Se na primeira década de sua vida for permitido à criança vivenciar a natureza e se conectar com ela, cotidianamente, usando todos os sentidos, de corpo presente, por meio de sua linguagem, que é o brincar, ela terá percebido os benefícios que esse vínculo com um ambiente saudável traz, para si e para os outros. Terá entendido que proteger todas as formas de vida é necessário. Assim, ela estará preparada para levar isso adiante por muitas e muitas décadas. É o que busca o projeto TiNis - Terra das Crianças, do programa Criança e Natureza, iniciativa do Instituto Alana, fortalecendo o vínculo da criança com a natureza e propiciando sua formação como um agente de transformação, a partir do plantio.

Neste momento, são os jovens e as crianças, que ainda se reconhecem como natureza, os mais incisivos e efetivos em insistir que acordemos, que promovamos as transformações profundas e urgentes que todos e todas precisamos. Teremos de ser, nesta década, tão corajosos quanto as crianças.
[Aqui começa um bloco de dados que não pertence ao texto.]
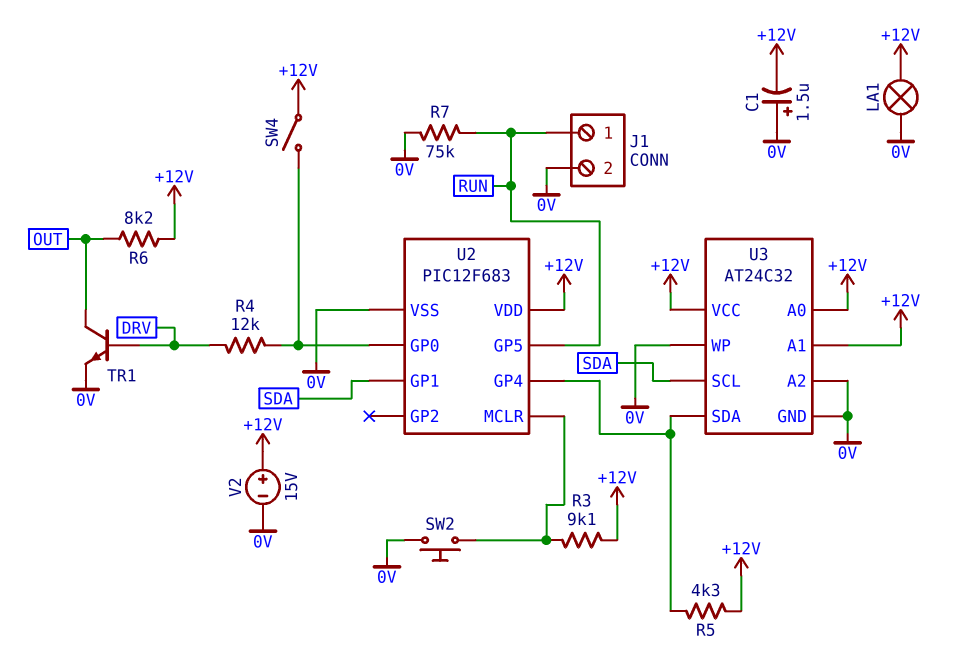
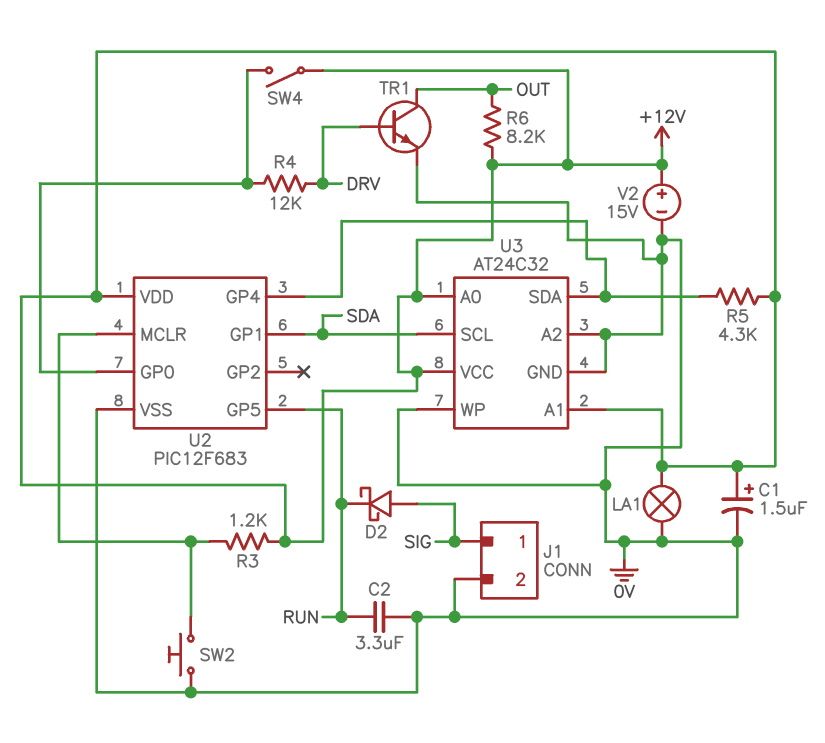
C1: 1.5uF (plus 0V, minus +12V) -> 1.5uF (plus +12V, minus 0V)
C2: none -> 3.3uF (0V, RUN)
D2: none -> schottky (A SIG, K RUN)
J1 pin 1: RUN -> SIG
R3: 9.1k (+12V, U2/MCLR) -> 1.2k (+12V, U2/MCLR)
R7: 75k (0V, RUN) -> none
Frente aos desafios, elas simplesmente confiam em sua natureza — e dão salto.

Carolina Tarrío é jornalista, mãe da Ana e do André, assessora do programa Criança e Natureza, do Instituto Alana, e uma das fundadoras do Movimento Boa Praça, que desde 2008 atua para mobilizar, ocupar, revitalizar e criar melhores áreas verdes na cidade de São Paulo.

JP Amaral é coordenador do programa Criança e Natureza, do Instituto Alana. Conselheiro do Greenpeace Brasil, cofundador da rede Bike Anjo e do coletivo Ecologia Urbana e bacharel em gestão ambiental pela Universidade de São Paulo com especialização em sistema de gestão integrada pelo Senac e futurismo na metodologia Fluxonomia 4D, faz parte da rede de futuros líderes do Programa da Chanceler Alemã da Fundação Alexander von Humboldt, membro alumni da rede Red Bull Amaphiko de Empreendedores Sociais e do Young Global Changers.